By the end of 1941, his number of aerial victories had increased to 26. Hackl became an "ace-in-a-day" for the first time on 19 April 1942, claiming two Mikoyan-Gurevich MiG-3, two Polikarpov R-Z and one I-18 shot down over the Isthmus of Perekop. His score increased further, and by May 1942, after 51 victories he received the Knight's Cross of the Iron Cross (Ritterkreuz des Eisernen Kreuzes). During the month of July 1942, Hackl claimed 37 enemy aircraft shot down in the aerial battles around Voronezh, including 6 victories in a day on both 21 and 23 July. In August 1942, he claimed 14 further victories which included his 100th claim on 3 August. He was the 16th Luftwaffe pilot to achieve the century mark.

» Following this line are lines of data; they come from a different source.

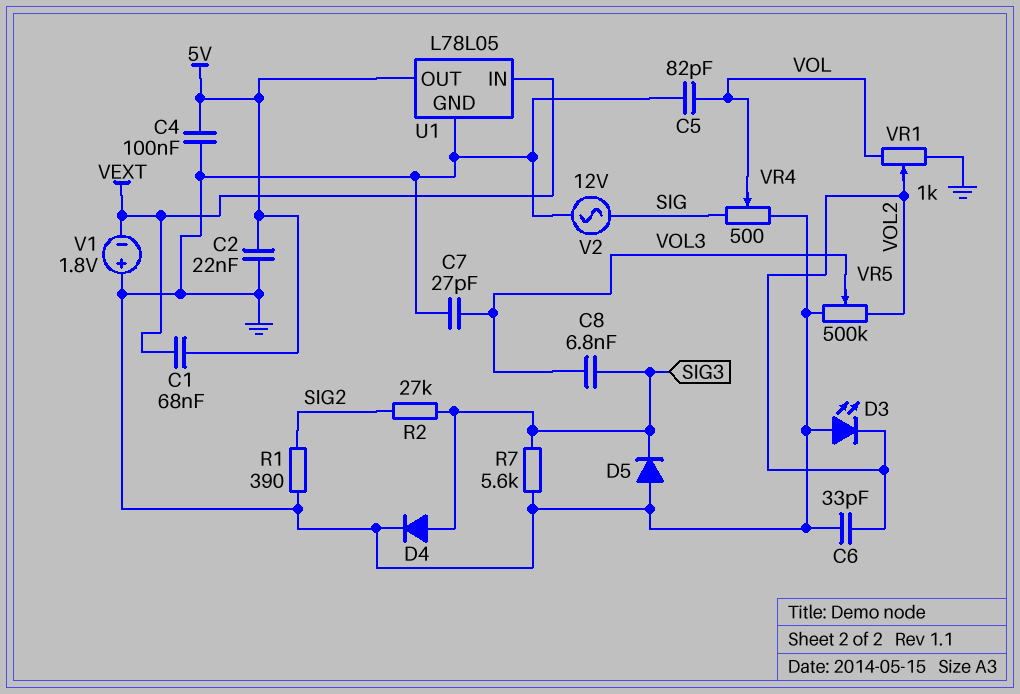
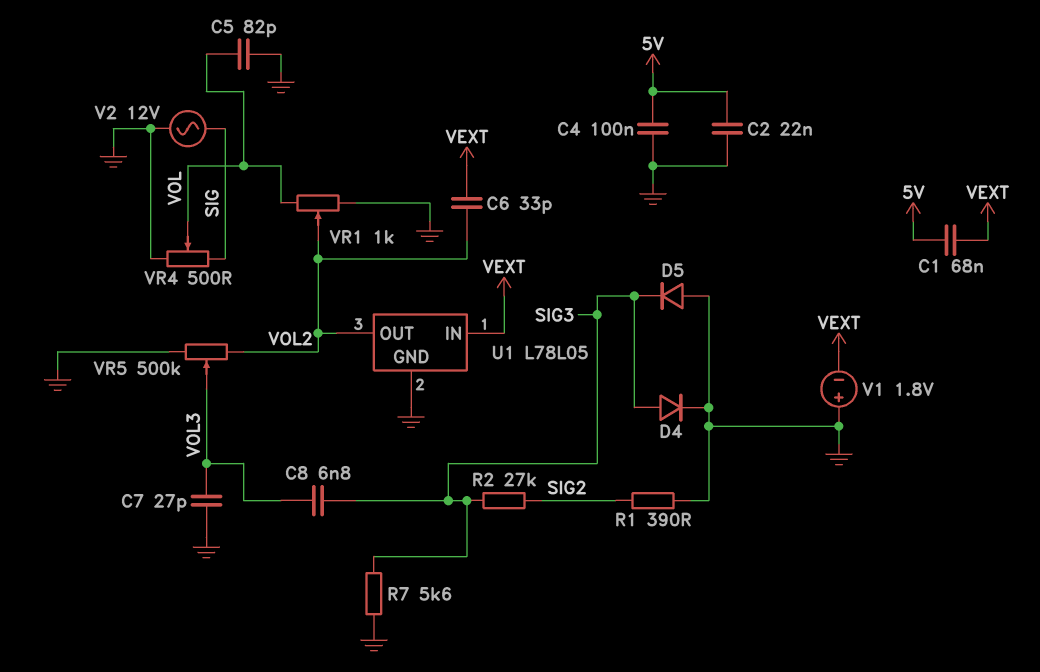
C6: 33pF (GND, VOL2) -> 33pF (VEXT, VOL2)
D3: LED (A GND, K VOL2) -> none
U1 pin OUT: 5V -> VOL2

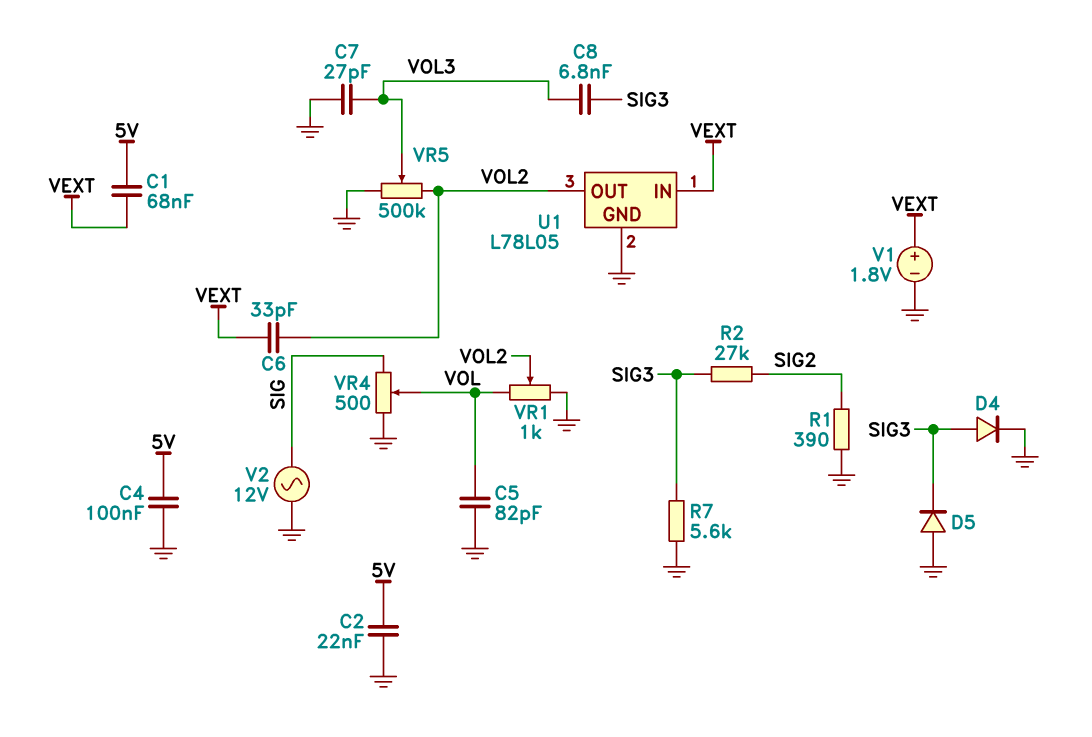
V1: 1.8V (plus GND, minus VEXT) -> 1.8V (plus VEXT, minus GND)

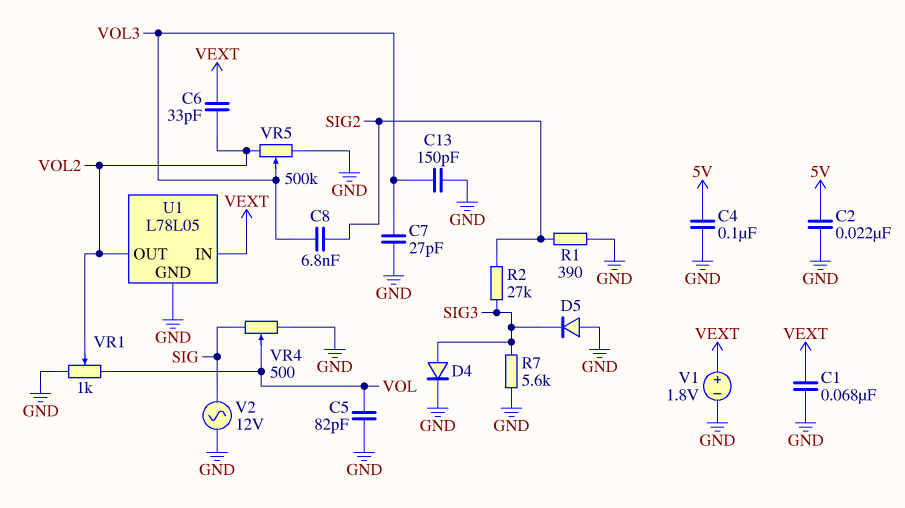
C1: 68nF (5V, VEXT) -> 68nF (GND, VEXT)
C8: 6.8nF (SIG3, VOL3) -> 6.8nF (SIG2, VOL3)
C13: none -> 150pF (GND, VOL3)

Following his 106th aerial victory, he was awarded the Knight's Cross of the Iron Cross with Oak Leaves (Ritterkreuz des Eisernen Kreuzes mit Eichenlaub) on 7 August 1942. He was the 109th member of the German armed forces to be so honored. Hackl and together with Oberfeldwebel Franz-Josef Beerenbrock were presented the Oak Leaves by Adolf Hitler at the Führerhauptquartier at Rastenburg. He claimed his last victory on the Eastern Front on 5 September 1942. On 7 November, II. Gruppe received orders to immediately transfer to the Mediterranean theater.

===North Africa===
The first elements of II. Gruppe arrived in North Africa on 5 December where it was based at Zarzur airfield, approximately 15 km west of Tripoli. Hackl's 5. Staffel arrived in North Africa on 18 December, initially based at Tripoli and then moved to Zarzur. On 20 December 1942, Hackl claimed two victories over North Africa. That day, 5. Staffel encountered a flight of Curtiss P-40 Kittyhawk ground-attack aircraft. In the encounter, 5. Staffel claimed five aerial victories, two by Hackl. The opponents were P-40s from the RAF No. 260 Squadron which lost five aircraft that day.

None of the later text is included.